В общем, служили тихо, мирно, свою работу тщательно выполняли, да и денег за это листали ой как не мало, так что жаловаться особо, не на что было, но с полгода назад вызывает меня на ковер тамошний начальник безопасности, полковник Маликов. Отличный мужик, доблестный военный, да и старый знакомый мой еще с первой чеченской, ротным был, когда я зеленым летехой под его началом по развалинам Грозного ползал. Вызывает и говорит…
— Конец света близко, Тимур… очень близко.
— Товарищ полковник, Сергей Палыч, ты часом не белочку словил, — дивлюсь. — Какой к ядреной кочерыжке конец света? Электричество что ли вырубят? Так это не ко мне, к электрикам.
— Не дури, — отвечает. — Шавки мы беспородные для них, но я это так не оставлю. Знал бы во что вписываюсь, горло бы зубами перегрыз.

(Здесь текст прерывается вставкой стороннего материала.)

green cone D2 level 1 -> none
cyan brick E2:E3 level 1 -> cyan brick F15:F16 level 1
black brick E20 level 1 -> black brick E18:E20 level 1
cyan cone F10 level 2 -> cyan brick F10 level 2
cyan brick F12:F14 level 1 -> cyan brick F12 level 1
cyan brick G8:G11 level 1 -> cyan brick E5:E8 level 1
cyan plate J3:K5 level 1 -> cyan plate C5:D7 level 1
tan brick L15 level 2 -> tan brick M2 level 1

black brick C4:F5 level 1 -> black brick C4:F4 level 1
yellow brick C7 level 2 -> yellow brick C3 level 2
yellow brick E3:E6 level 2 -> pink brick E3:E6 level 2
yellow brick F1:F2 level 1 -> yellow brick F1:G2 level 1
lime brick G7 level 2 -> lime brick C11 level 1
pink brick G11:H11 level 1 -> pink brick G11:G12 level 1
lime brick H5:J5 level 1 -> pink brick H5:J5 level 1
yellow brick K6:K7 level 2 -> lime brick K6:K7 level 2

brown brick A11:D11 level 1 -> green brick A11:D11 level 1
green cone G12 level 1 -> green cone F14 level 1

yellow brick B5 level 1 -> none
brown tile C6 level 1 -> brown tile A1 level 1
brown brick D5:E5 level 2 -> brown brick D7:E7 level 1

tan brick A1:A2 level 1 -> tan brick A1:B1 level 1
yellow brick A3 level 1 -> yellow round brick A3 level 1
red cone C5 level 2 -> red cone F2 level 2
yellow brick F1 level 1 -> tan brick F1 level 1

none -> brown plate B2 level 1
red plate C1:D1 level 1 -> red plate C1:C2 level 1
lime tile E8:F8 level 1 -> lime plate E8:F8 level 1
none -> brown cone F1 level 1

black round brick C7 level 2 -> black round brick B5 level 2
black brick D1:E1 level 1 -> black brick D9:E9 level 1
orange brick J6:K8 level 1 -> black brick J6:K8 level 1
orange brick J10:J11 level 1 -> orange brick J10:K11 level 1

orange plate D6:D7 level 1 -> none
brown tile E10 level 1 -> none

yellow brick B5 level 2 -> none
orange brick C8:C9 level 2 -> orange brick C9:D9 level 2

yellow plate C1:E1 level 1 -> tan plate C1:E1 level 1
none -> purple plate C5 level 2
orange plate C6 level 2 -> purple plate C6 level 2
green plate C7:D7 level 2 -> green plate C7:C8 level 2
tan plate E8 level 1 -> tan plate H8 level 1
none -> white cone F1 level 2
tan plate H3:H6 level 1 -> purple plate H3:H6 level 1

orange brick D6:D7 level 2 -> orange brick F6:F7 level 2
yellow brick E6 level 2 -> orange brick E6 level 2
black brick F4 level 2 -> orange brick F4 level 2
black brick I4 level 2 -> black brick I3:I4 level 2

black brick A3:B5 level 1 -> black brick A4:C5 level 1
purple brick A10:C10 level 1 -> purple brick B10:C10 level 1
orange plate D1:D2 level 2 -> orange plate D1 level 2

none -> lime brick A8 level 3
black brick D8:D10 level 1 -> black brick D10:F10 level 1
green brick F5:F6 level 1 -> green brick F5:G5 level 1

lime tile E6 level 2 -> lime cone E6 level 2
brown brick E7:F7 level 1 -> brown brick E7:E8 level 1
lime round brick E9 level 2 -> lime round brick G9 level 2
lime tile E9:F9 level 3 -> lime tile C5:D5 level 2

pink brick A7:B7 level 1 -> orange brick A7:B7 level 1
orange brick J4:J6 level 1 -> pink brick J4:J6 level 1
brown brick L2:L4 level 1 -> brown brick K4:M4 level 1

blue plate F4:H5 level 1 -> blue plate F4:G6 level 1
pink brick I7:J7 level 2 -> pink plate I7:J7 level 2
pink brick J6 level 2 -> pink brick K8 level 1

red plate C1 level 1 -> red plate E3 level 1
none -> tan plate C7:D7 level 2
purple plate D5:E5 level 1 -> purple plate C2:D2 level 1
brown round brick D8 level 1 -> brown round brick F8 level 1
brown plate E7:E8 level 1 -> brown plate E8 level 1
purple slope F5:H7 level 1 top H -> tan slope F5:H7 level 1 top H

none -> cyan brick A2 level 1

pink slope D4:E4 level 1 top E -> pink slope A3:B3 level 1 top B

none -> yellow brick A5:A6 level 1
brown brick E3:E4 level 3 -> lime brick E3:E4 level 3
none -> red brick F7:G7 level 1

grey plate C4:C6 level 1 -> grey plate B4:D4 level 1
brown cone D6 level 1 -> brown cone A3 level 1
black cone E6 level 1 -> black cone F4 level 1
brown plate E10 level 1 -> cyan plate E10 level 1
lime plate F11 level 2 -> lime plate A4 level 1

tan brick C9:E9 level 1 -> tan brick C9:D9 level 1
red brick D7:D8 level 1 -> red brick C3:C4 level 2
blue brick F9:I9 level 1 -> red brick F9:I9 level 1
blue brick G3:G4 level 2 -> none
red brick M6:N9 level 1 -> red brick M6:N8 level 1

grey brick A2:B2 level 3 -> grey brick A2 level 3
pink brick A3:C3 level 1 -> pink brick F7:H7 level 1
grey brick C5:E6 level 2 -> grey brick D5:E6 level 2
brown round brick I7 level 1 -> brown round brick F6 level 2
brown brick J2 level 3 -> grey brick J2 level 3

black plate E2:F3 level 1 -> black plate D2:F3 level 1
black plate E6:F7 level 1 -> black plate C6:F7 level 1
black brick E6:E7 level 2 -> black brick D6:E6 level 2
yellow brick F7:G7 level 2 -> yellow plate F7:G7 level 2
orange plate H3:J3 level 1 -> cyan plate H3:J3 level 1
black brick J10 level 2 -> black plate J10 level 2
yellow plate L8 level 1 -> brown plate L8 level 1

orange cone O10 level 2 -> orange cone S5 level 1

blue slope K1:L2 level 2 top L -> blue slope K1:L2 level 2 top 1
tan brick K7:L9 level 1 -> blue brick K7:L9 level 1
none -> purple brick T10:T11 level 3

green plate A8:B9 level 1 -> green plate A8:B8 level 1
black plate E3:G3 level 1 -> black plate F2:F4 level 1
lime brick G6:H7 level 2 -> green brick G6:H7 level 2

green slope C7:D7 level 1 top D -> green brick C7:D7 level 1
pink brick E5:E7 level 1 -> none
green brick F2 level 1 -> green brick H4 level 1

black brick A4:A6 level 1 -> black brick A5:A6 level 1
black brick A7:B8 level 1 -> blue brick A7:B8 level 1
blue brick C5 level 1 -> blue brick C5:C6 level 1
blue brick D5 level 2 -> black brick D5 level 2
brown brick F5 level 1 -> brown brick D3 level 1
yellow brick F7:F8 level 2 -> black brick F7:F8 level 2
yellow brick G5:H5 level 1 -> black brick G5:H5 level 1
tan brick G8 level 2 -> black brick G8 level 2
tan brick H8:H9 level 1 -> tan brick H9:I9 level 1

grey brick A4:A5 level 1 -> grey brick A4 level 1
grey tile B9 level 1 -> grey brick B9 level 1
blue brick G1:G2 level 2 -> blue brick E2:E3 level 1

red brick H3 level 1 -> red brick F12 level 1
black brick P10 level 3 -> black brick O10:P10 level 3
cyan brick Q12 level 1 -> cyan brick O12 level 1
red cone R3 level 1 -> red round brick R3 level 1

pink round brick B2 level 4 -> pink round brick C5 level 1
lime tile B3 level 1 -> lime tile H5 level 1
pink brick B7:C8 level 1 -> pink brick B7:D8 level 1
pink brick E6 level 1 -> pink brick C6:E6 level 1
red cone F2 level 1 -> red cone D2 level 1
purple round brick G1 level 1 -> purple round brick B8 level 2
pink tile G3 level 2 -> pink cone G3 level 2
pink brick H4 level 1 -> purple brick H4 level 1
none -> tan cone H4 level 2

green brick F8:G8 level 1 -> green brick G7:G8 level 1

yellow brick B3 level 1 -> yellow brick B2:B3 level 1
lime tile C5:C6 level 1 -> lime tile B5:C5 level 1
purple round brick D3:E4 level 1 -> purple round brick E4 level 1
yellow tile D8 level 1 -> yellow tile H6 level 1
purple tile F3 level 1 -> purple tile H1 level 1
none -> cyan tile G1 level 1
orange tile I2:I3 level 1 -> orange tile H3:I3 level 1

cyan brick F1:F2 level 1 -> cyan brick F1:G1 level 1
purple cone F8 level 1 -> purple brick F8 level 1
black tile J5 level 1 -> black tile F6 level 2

Слушай и не перебивай, а потом действуй по существу, как начнется, людей в охапку и вон из города. Остановить мы беду не сможем, но спасти кого сможем, спасем. Адрес тебе дам, одного отделения милиции, что под себя в свое время делали. Если там закрепиться, то держаться можно хоть год, при должной сноровке.
— Совсем не понимаю, — трясу я головой. — Ты бы, товарищ полковник, заканчивал загадками говорить. Мы, народ простой, нам бы, что полегче, да большими печатными буквами.
— Ладно, — кивает, — слушай. Что дрянь химическую делаем, знаешь?
Киваю.
— Как не знать.
— Что опасная она, что жуть, тоже в курсе?
Снова киваю, но молчу. Жду, что командир скажет.